Non solo governo di transizione, però. A Ginevra ora è in bilico
anche la questione del corridoio umanitario per Homs, che ieri la
delegazione governativa aveva promesso di istituire per permettere alla
popolazione, sotto assedio da parte dell'esercito siriano dal 2012, di
poter uscire dalla città. La promessa è stata però accolta con
scetticismo sul campo, dove i ribelli che controllano la zona hanno
chiesto "garanzie" perché chi esce non venga arrestato una volta fuori.
Le due delegazioni hanno affrontato ieri anche la questione dei
prigionieri e degli scomparsi: l'opposizione ha detto di possedere una
lista di 47 mila nomi di persone rinchiuse nelle prigioni del regime.

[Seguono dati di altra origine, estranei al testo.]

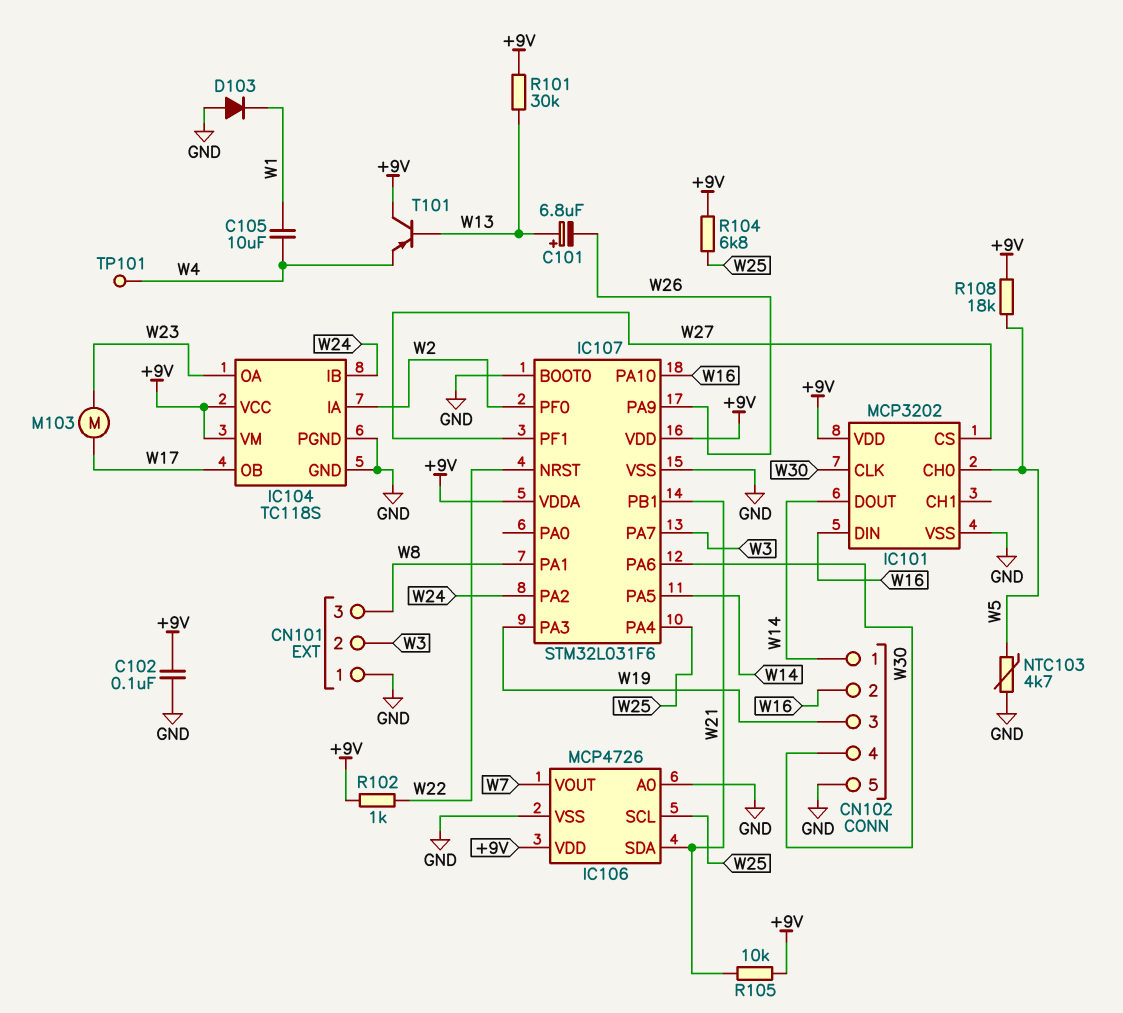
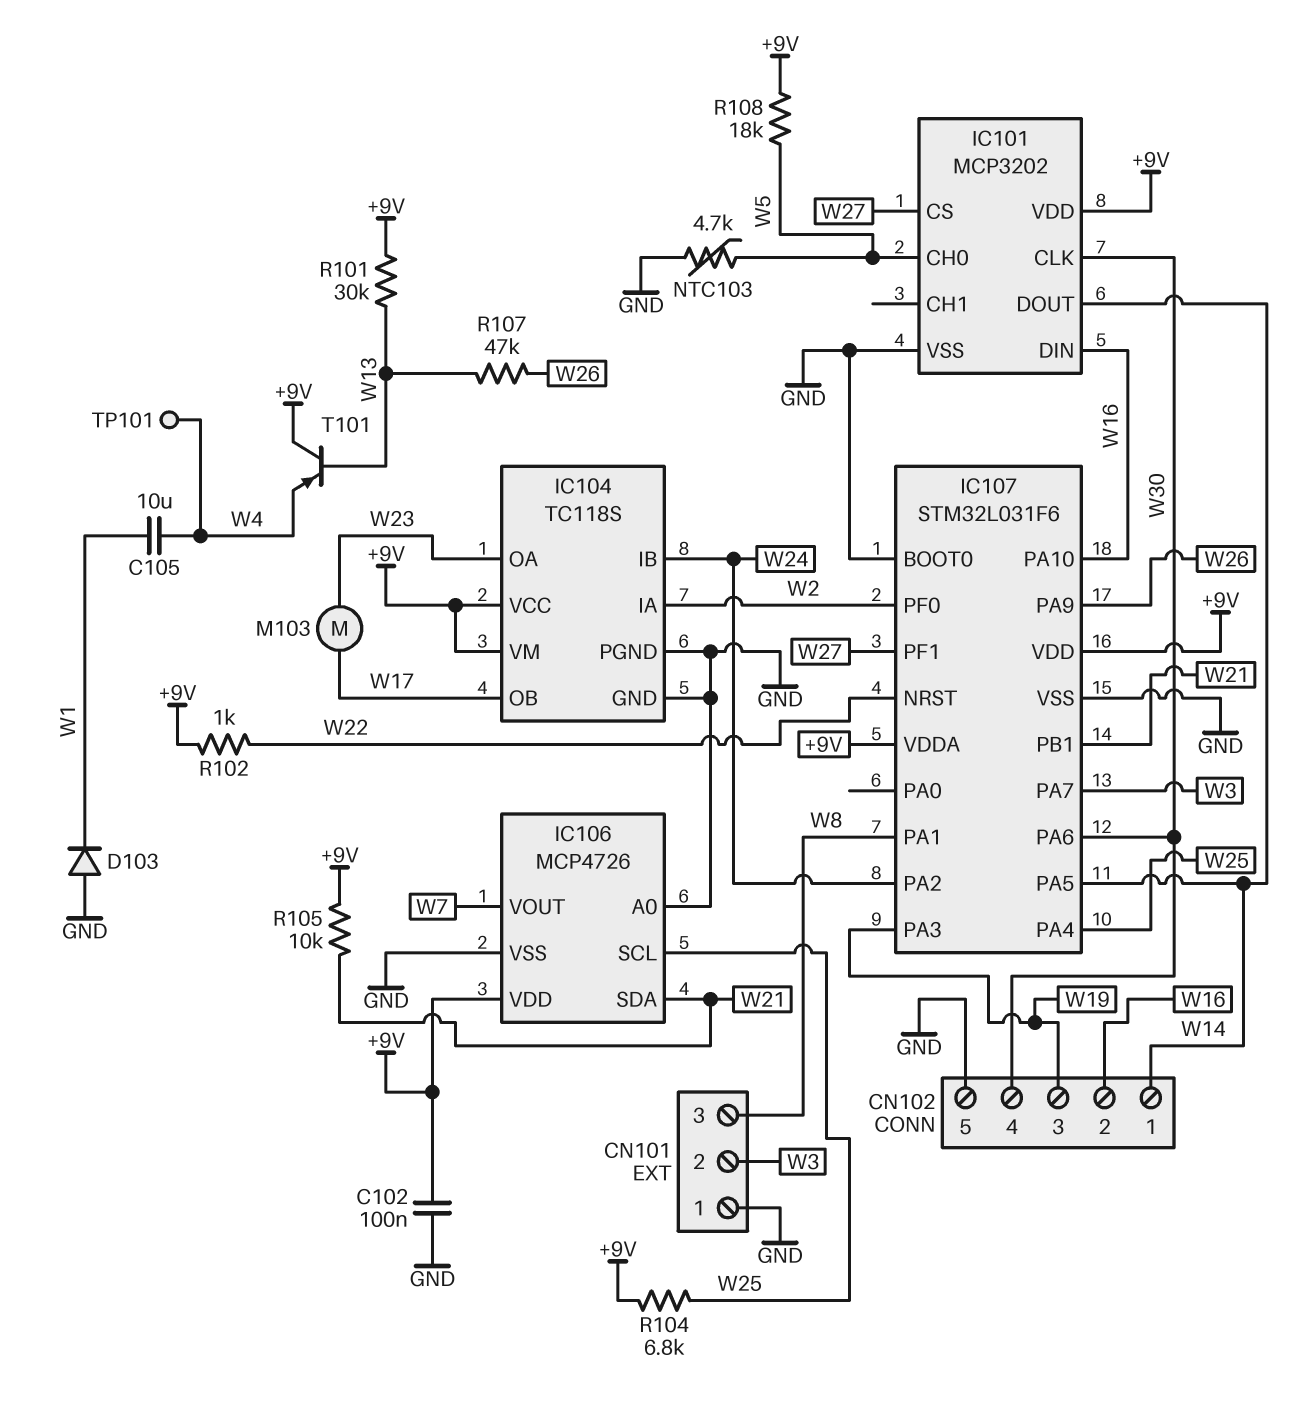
C101: 6.8uF (plus W13, minus W26) -> none
R107: none -> 47k (W13, W26)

Una prima lista, contenente i nomi di 2.300 tra donne e bambini, è stata
presentata ieri: Monzer Aqbiq, portavoce della delegazione governativa,
ha risposto che "se ci sarà uno scambio, le donne e i bambini saranno
la priorità".
Non si è entrati nel dettaglio per gli scomparsi, che secondo
l'Osservatorio siriano per i Diritti Umani sono circa 17 mila, oltre a decine
di migliaia di prigionieri del regime e migliaia di persone rapite o
detenute dai gruppi ribelli, soprattutto dai jihadisti dello Stato
Islamico dell'Iraq e del Levante (Isil) e dal fronte al-Nusra.